Appeal from Superior Court, Snohomish (89-1-00088-6) County; Honorable James Allendoerfer, Judge. Judgment Date: 11-20-91.
Dolliver, J., Durham, C.j., Smith, Guy, Johnson, Madsen, Alexander, Talmadge, Sanders, J.j., concurring.
DOLLIVER, J.--Defendant challenges for the first time on appeal a jury instruction's statement of the elements of second degree assault. Reconfirming our decision in State v. Byrd, 125 Wash. 2d 707, 712, 887 P.2d 396 (1995), we hold the trial court's failure to provide a specific intent instruction constituted reversible error. We write particularly to clarify the two-step inquiry performed by an appellate court when considering a jury instruction error first raised on appeal.
This case arises from the conviction of Defendant Rondo Eastmond for second degree assault with a deadly weapon under RCW 9A.36.021(1)(c), which states:
A person is guilty of assault in the second degree if he or she, under circumstances not amounting to assault in the first degree:
(c) Assaults another with a deadly weapon . . . .
The factual dispute at trial concerned whether Defendant pointed his gun menacingly at a restaurant cashier to demand she return his bottle of wine or whether he tried to check the weapon by handing her the butt of the gun.
The State proposed a jury instruction for two forms of assault: (1) an attempt to cause bodily injury by unlawful force, accompanied by the apparent present ability to cause such harm, and (2) an attempt to cause fear and apprehension of bodily injury by unlawful force, regardless of any intent or ability to inflict injury. See State v. Byrd, 125 Wash. 2d 707, 712-13, 887 P.2d 396 (1995). To prove assault by attempt to cause injury, the State must show specific intent to cause bodily injury but need not provide evidence of injury or fear in fact. Byrd, 125 Wash. 2d at 713; State v. Frazier, 81 Wash. 2d 628, 631, 503 P.2d 1073 (1972). Assault by attempt to cause fear and apprehension of injury requires specific intent to create reasonable fear and apprehension of bodily injury. Byrd, 125 Wash. 2d at 713. A jury may infer specific intent to create fear from the defendant's pointing a gun at the victim, unless the victim knew the weapon was unloaded, but not from mere display. State v. Miller, 71 Wash. 2d 143, 146, 426 P.2d 986 (1967); State v. Karp, 69 Wash. App. 369, 374-75, 848 P.2d 1304, review denied, 122 Wash. 2d 1005, 859 P.2d 602 (1993); State v. Murphy, 7 Wash. App. 505, 511, 500 P.2d 1276, review denied, 81 Wash. 2d 1008 (1972).

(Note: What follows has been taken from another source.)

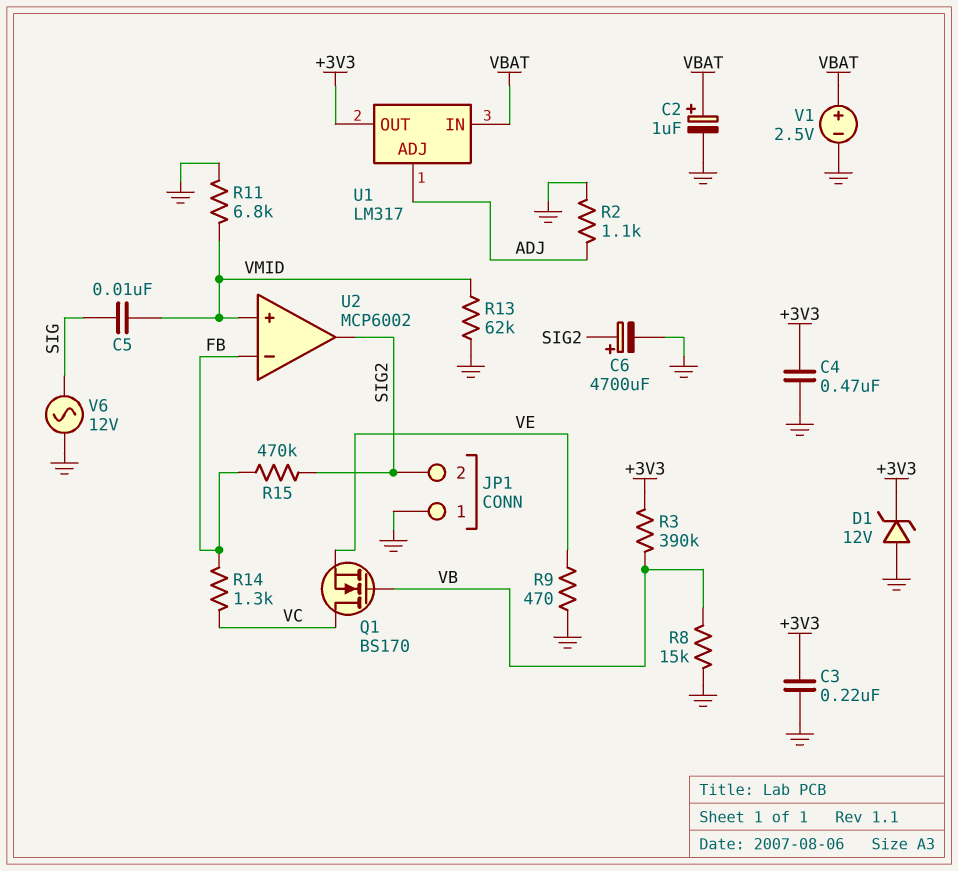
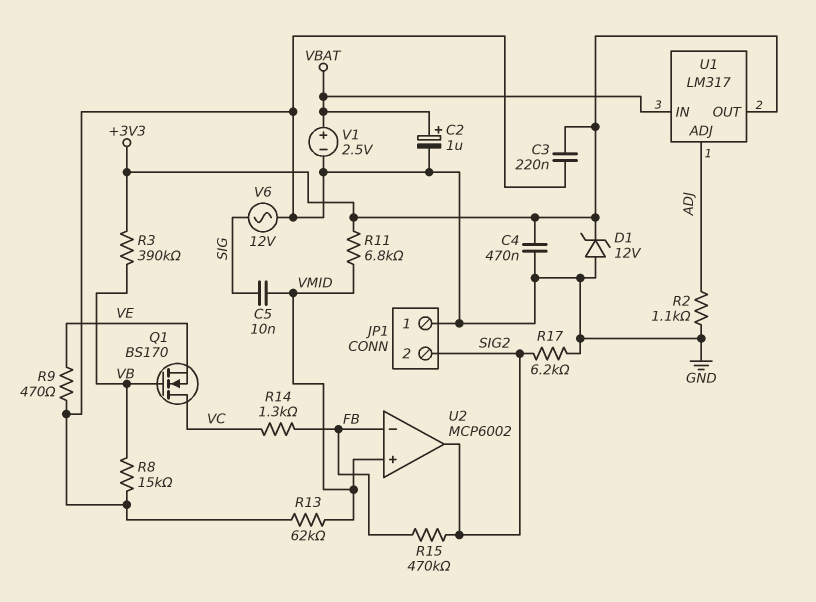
C6: 4700uF (plus SIG2, minus GND) -> none
R11: 6.8k (GND, VMID) -> 6.8k (+3V3, VMID)
R17: none -> 6.2k (GND, SIG2)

The current Washington Pattern Jury Instruction for assault reflects the necessity of a specific intent instruction:
[An assault is [also] an act, with unlawful force, done with intent to inflict bodily injury upon another, tending, but failing to accomplish it, and accompanied with the apparent present ability to inflict the bodily injury if not prevented. [It is not necessary that bodily injury be inflicted.__
[An assault is [also] an act, with unlawful force, done with the intent to create in another apprehension and fear of bodily injury, and which in fact creates in another a reasonable apprehension and imminent fear of bodily injury even though the actor did not actually intend to inflict bodily injury.]
WPIC 35.50 (2d ed. 1994) (emphasis added); see Byrd, 125 Wash. 2d at 711 n.2.
The trial court refused the State's assault instruction and instead ...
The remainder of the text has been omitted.